Endava: How to digitize warehouses and distribution centers


This series of transportation and logistics (T&L) insights is based on research by Levvel, who joined the Endava family in 2021. The team surveyed more than 500 U.S.-based companies that purchase transport and logistics internally and externally to get their perspective on their challenges, needs and use of digital solutions.

While companies often think of technological innovation as things like high-end robotics, artificial intelligence, and fully autonomous vehicles, there are many parts of the supply chain that can be modernized without requiring effort or effort. significant costs, while providing a competitive advantage. are looking for. In this series, we’ll showcase current industry challenges and how digital technology can help reduce friction, improve efficiency, and provide a better experience for businesses and their customers.


The supply chain is under unprecedented pressure and the inability to meet growing customer demands is straining operations from start to finish. This is partly because the T&L industry still relies heavily on manual labor as well as older methods of freight management, such as paper and fax.

According to our survey, over 40% of businesses are held back by a lack of automation. And while there are concerns about the cost of upgrading facilities, the return on investment (ROI) is immense. Digital automation is a good example of a critical upgrade. It relies on non-physical technologies, such as data and software to manage facilities, which helps reduce costly human errors and increase transparency.

Not all warehouses and distribution centers can use the same automation strategies, but generally starting with something is better than nothing.

Of the 560 companies surveyed, 75% had already implemented or were planning to implement some sort of automation initiative. Yet only 14% responded that more than half of their warehouse capacity was automated, which still leaves plenty of room for error.

The piecemeal approach that many facilities take deserves closer examination. For example, 60% of companies had control towers in place to oversee operations within the supply chain. And yet, 80% still relied on legacy tools like email, phone calls, and spreadsheets. If companies don’t fully embrace their automation initiatives, they won’t be able to realize the full potential to increase speed and reduce error rates.

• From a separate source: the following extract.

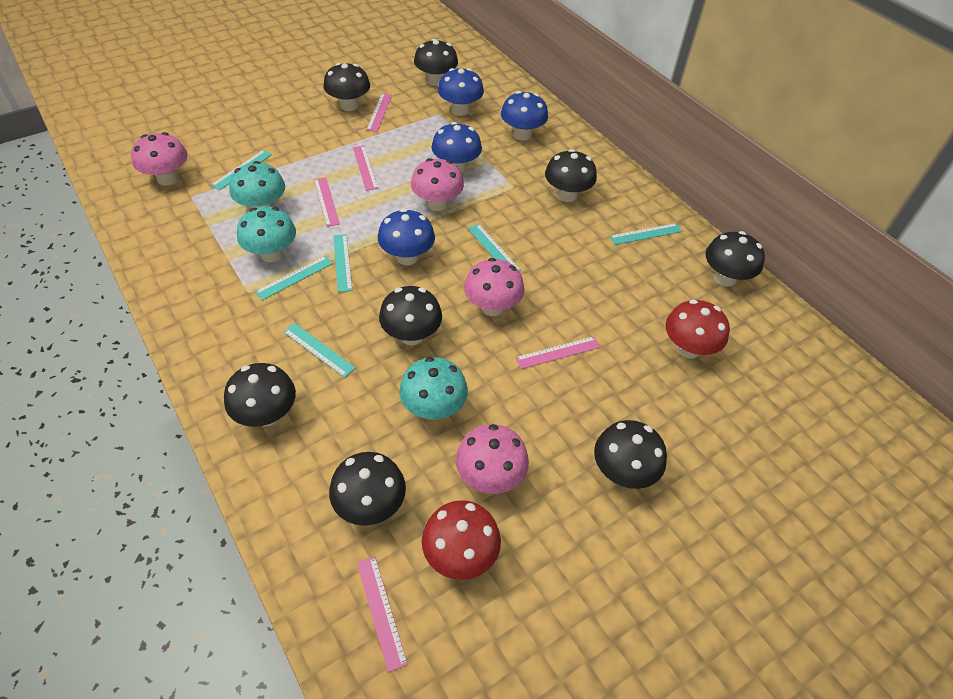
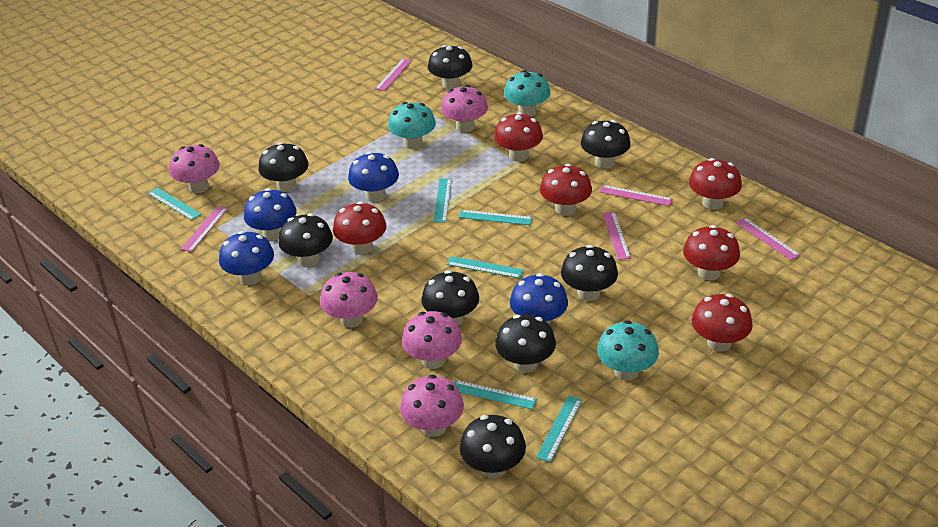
pink mushroom: 4 -> 5
red mushroom: 2 -> 6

An important factor for companies in the early stages of automation is the cost – or perceived cost – of the new technology. Stakeholders tend to assume that updating warehouses and distribution centers involves expensive physical approaches, such as robotics. In fact, there are dozens of other options out there, and most of them are affordable and offer a decent return on investment.

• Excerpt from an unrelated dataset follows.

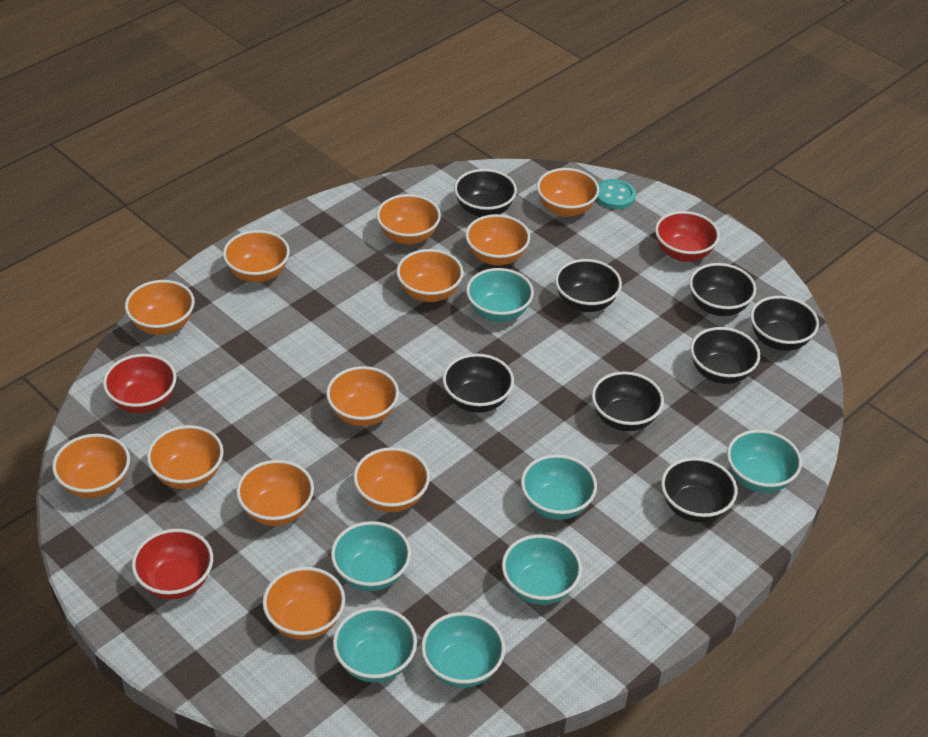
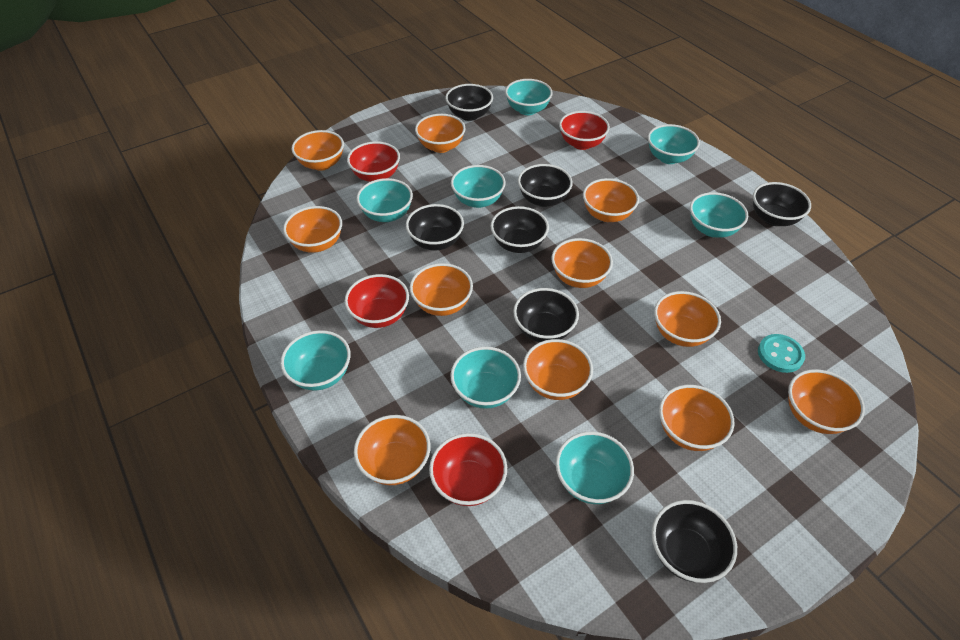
black bowl: 8 -> 7
orange bowl: 12 -> 11
red bowl: 3 -> 4
turquoise bowl: 7 -> 8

Even simple digitization strategies, such as cameras that record cargo unloading, can be enough to increase efficiency, transparency, and compliance, as well as reduce the risk of human error.

Implementing digital-first approaches may make more sense for most businesses, and the cost of tools like inventory tracking and efficiency software is less disruptive to bottom line results. Physical approaches, such as robots and autonomous vehicle delivery, can come later and often require digital tools anyway.

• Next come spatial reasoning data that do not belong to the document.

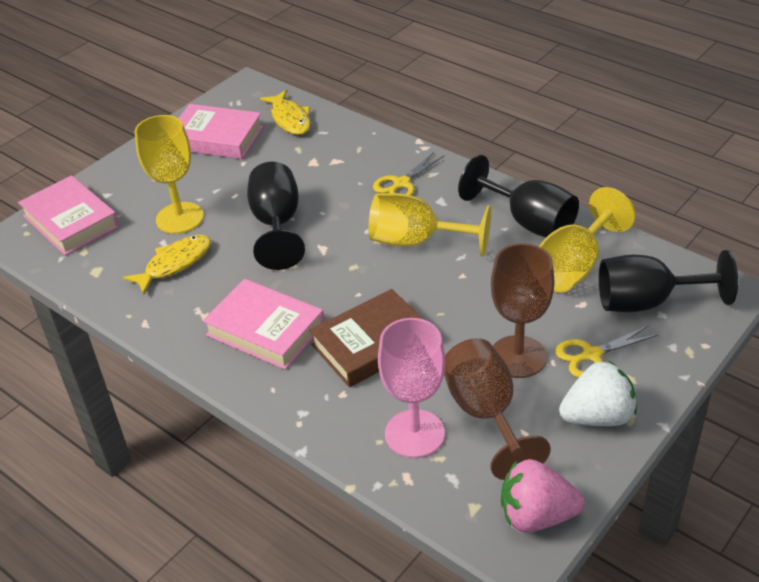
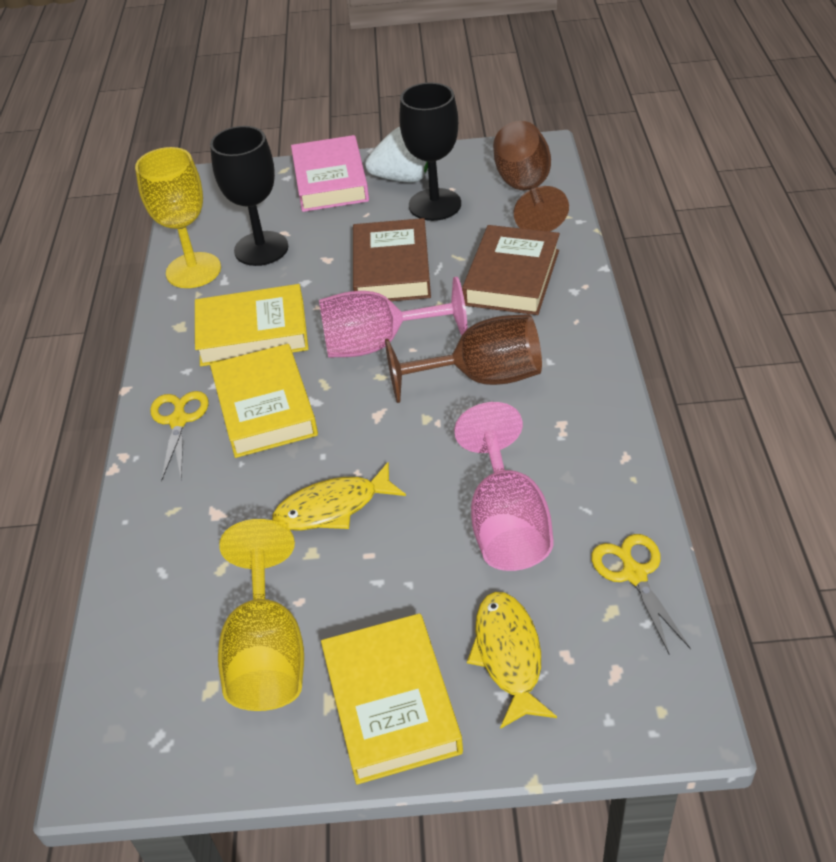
black goblet: 3 -> 2
brown book: 1 -> 2
pink book: 3 -> 1
pink goblet: 1 -> 2
pink strawberry: 1 -> 0
yellow book: 0 -> 3
yellow goblet: 3 -> 2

It is true that most technologies require a company to hire and retain a skilled workforce. However, digitization strategies that help increase efficiency make it easier for employees to work in the long run.


There is no single strategy that will apply to every facility when it comes to choosing and implementing digital automation tools. Each organization will need to consider its own needs and find places where it can benefit from digitization, whether that means automating documents, such as bills of lading, or communicating more effectively with drivers when they come to unload the cargo.

The good news is that facilities have already started implementing new automation strategies. We found that cargo tracking innovations are the most common, including mobile scanning devices, digital barcodes, radio frequency identification (RFID), and GPS tracking. Experiencing the benefits and return on investment of these tools can encourage companies to take the next steps towards even more specialized software approaches to facilitate the work of everyone throughout the supply chain.